O Senado dos EUA aprovou uma resolução sobre poderes de guerra que limita a autoridade presidencial em relação ao Irã. A medida foi aprovada na terça-feira por 50 votos a 48, desafiando a administração do ex-presidente Donald Trump de forma simbólica. O texto exige que o presidente obtenha autorização congressual para o uso de forças militares contra o Irã.

A votação contou com quatro republicanos que romperam com o partido: Susan Collins, Lisa Murkowski, Bill Cassidy e Rand Paul. Entre os democratas, John Fetterman votou contra a resolução. A medida já havia passado pela Câmara dos Representantes no início do mês, ampliando o recuo político dentro do governo sobre o conflito com Teerã.
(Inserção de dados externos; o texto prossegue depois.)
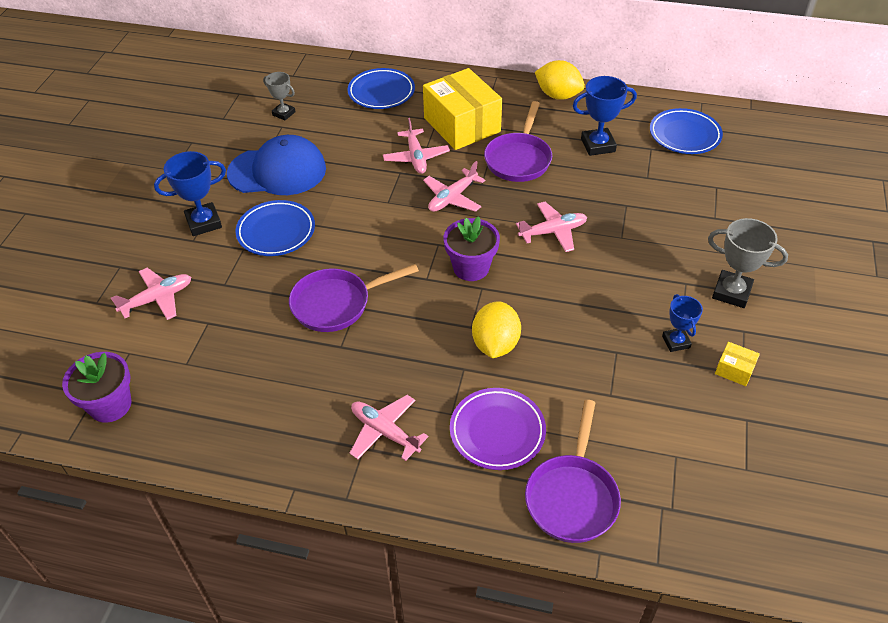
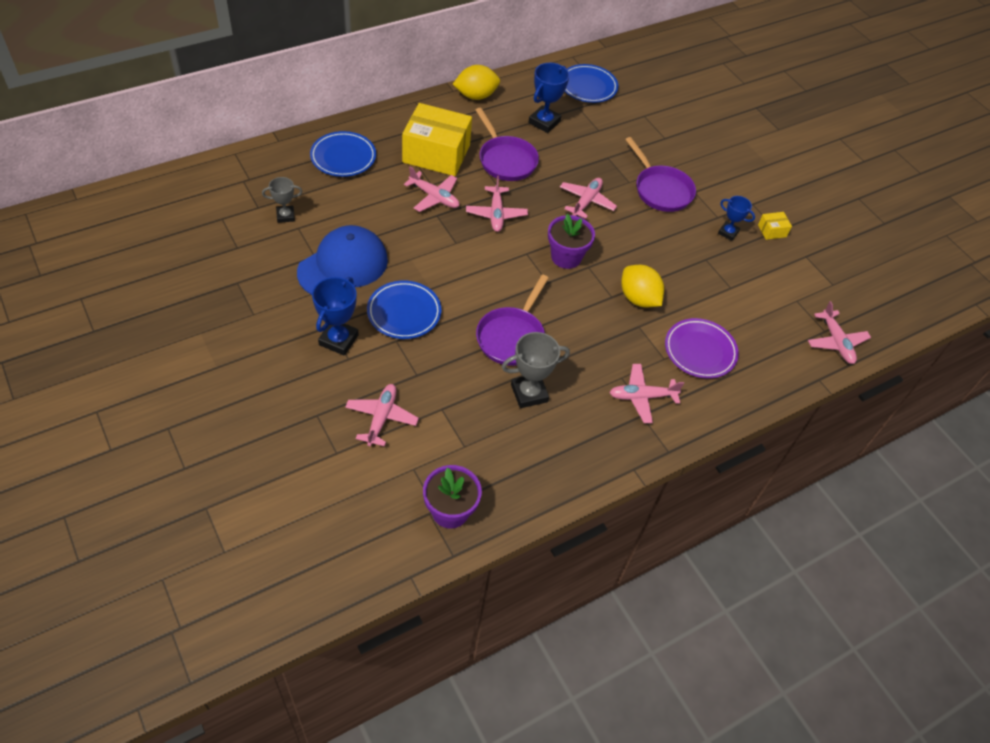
camera: 50 degrees left, 5 degrees up
(572, 497) = (776, 359): purple pan -> purple pan (661, 190)
(672, 529) = (836, 342): none -> pink plane
(731, 292) = (723, 183): grey trophy -> grey trophy (529, 393)

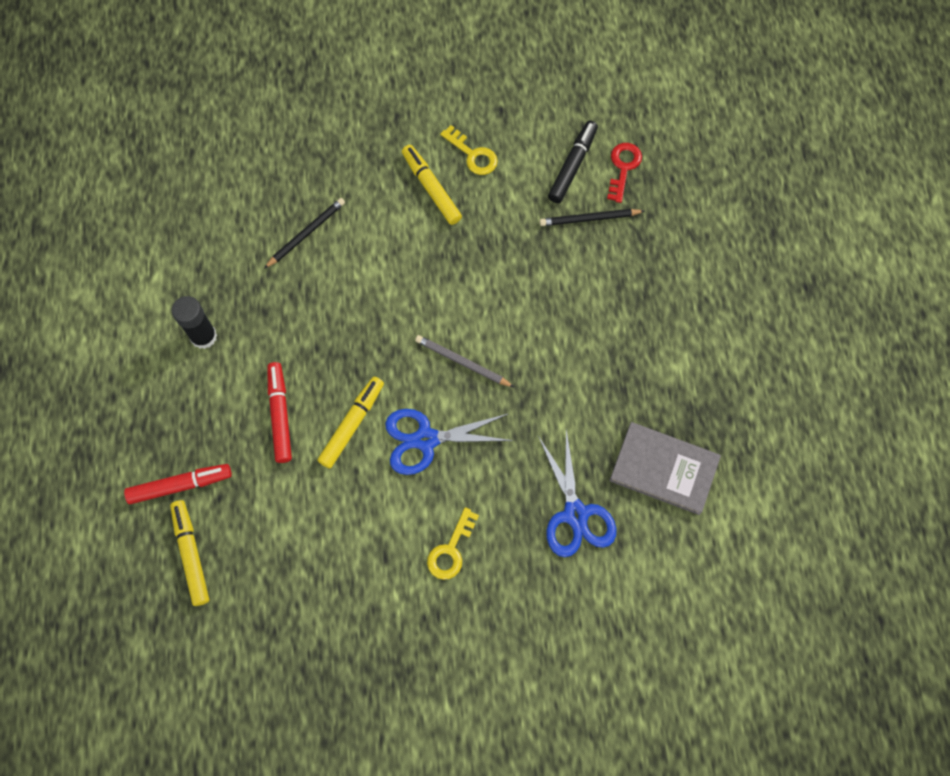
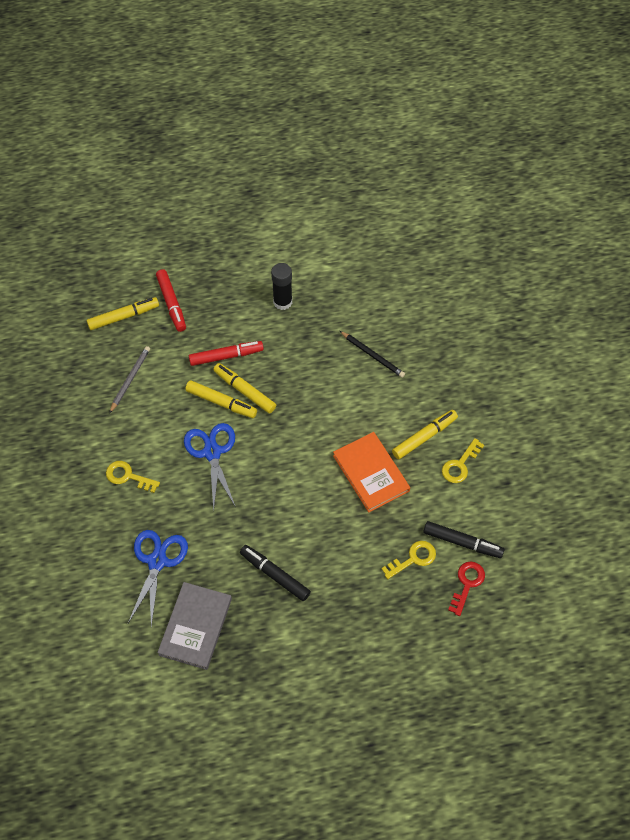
camera: 85 degrees right, 10 degrees down
(338, 393) = (244, 391): none -> yellow marker
(462, 362) = (276, 472): grey pencil -> grey pencil (130, 379)
(474, 252) = (371, 473): none -> orange book
(575, 514) = (157, 561): blue scissors -> blue scissors turned 120 degrees clockwise
(589, 219) = (413, 558): black pencil -> yellow key
(601, 373) = (275, 575): none -> black marker
(623, 167) = (467, 584): red key -> red key turned 75 degrees counterclockwise

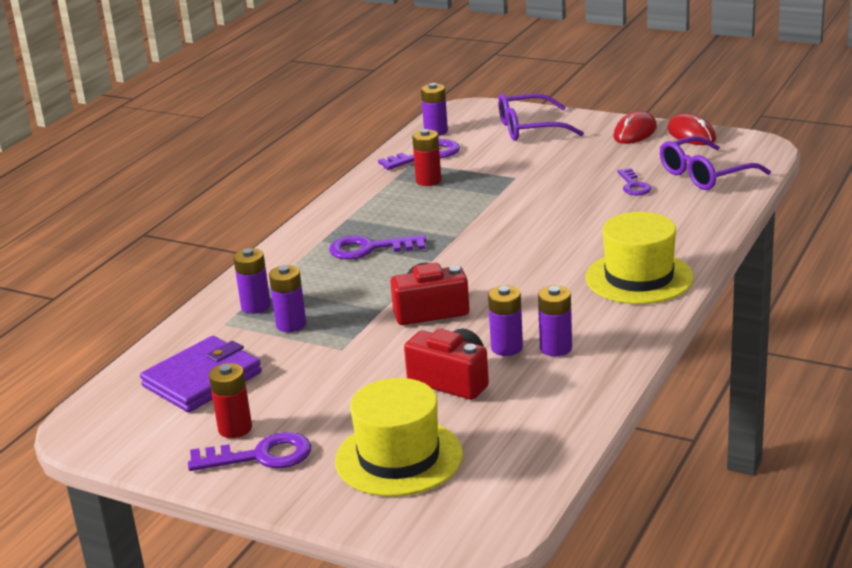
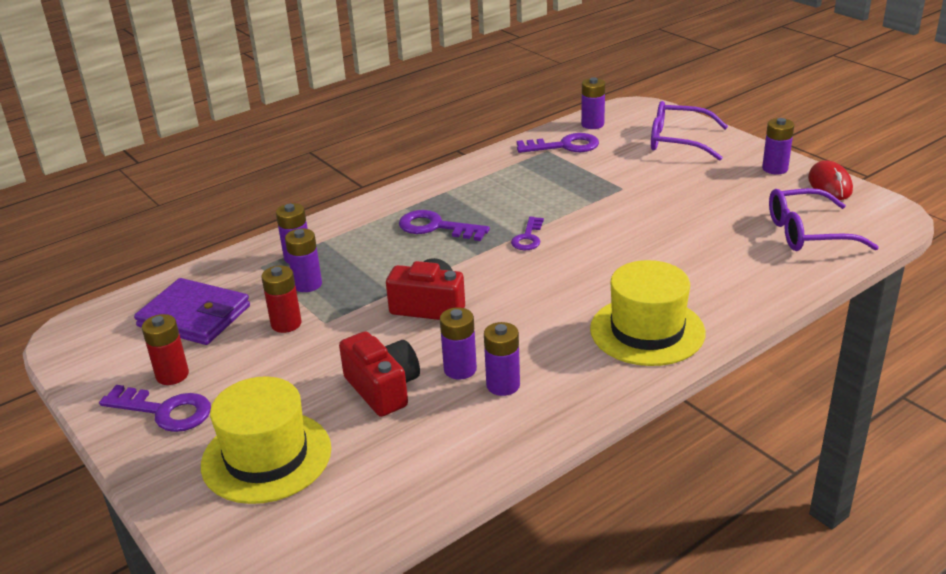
camera: 25 degrees right, 5 degrees up
(202, 379) = (194, 316): purple wallet -> purple wallet turned 45 degrees clockwise
(428, 181) = (544, 172): red battery -> red battery (286, 324)
(633, 185) = (726, 226): purple key -> purple key (528, 237)
(635, 132) = (775, 169): red mouse -> purple battery

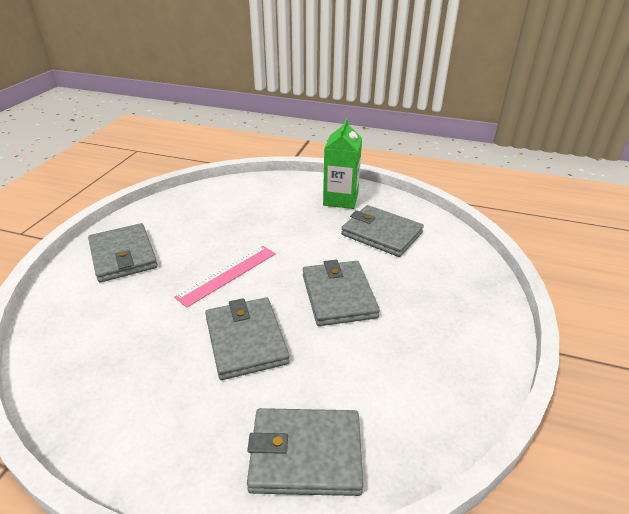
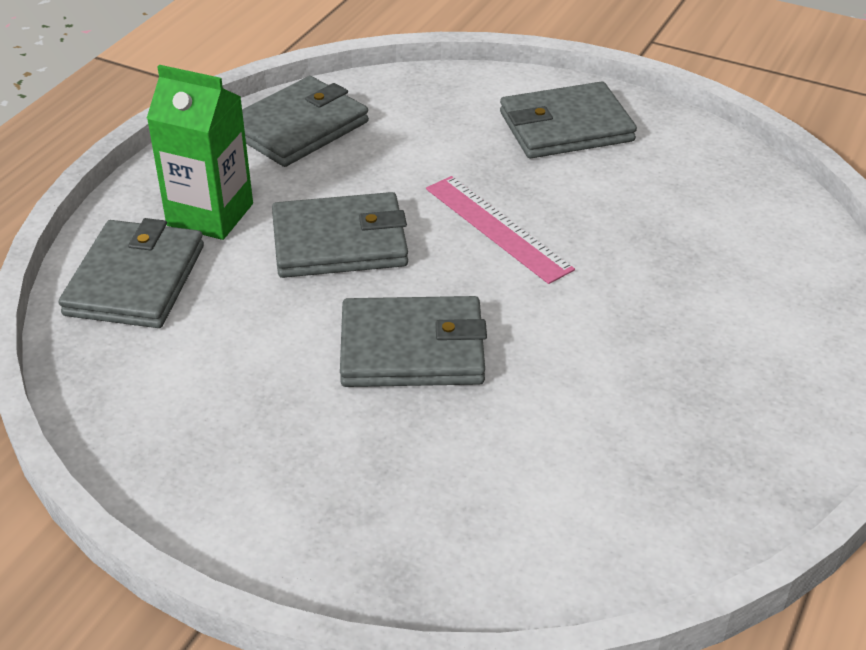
camera: 100 degrees right, 5 degrees up
(340, 199) = (758, 402): green carton -> green carton (210, 214)
(381, 234) = (603, 445): grey wallet -> grey wallet (298, 127)

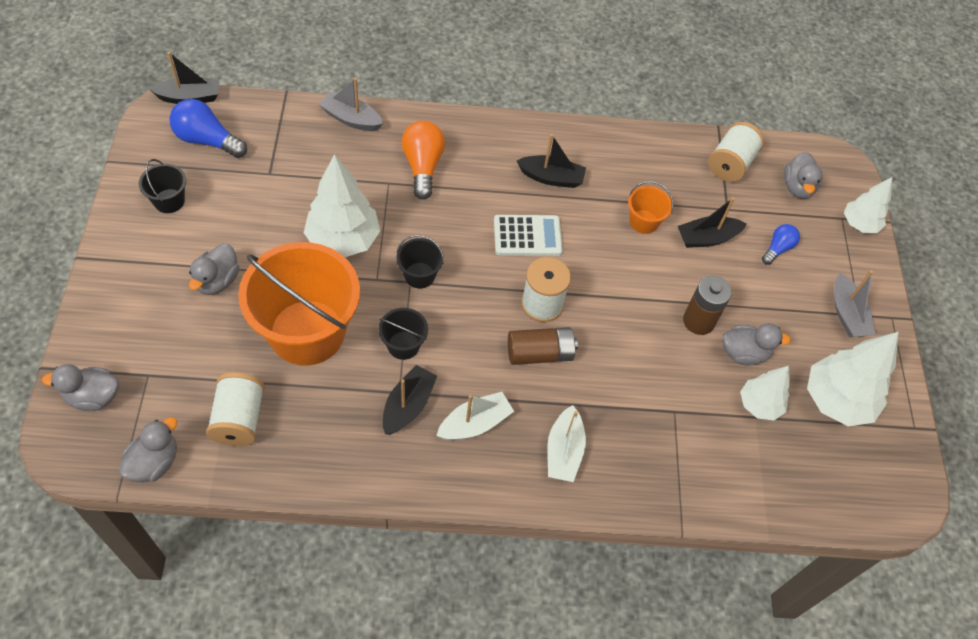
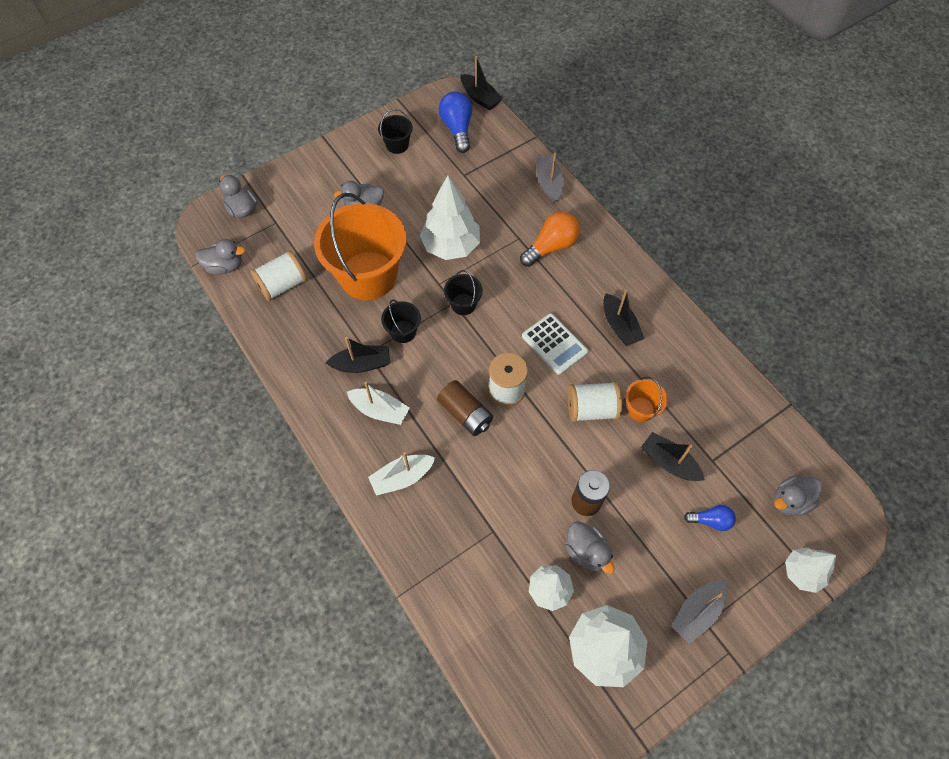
camera: 60 degrees right, 5 degrees up
(730, 164) = (760, 436): white spool -> white spool (591, 409)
A resolução, contudo, não tem força de lei nem necessidade de assinatura presidencial. Ela sinaliza o descontentamento entre parte dos republicanos perante um conflito cuja popularidade vem caindo junto ao eleitorado em preparação para as eleições de meio de mandato.

Contexto e reação

A disputa se intensifica diante do deslocamento de aliados em busca de uma solução diplomática. Segundo a pesquisa Reuters/Ipsos divulgada na terça, apenas 23% dos americanos entendem que o país ficou mais forte com a guerra, enquanto quase dois terços duvidam da durabilidade de qualquer cessar-fogo com o Irã.

Lideranças diplomáticas e oposicionistas destacam custos humanos e econômicos. O líder da minoria democrata no Senado, Chuck Schumer, criticou a condução da política externa envolvendo o Irã, apontando impactos como preços da gasolina e perdas de militares, sem deixar de enfatizar as dificuldades para se alcançar um acordo duradouro.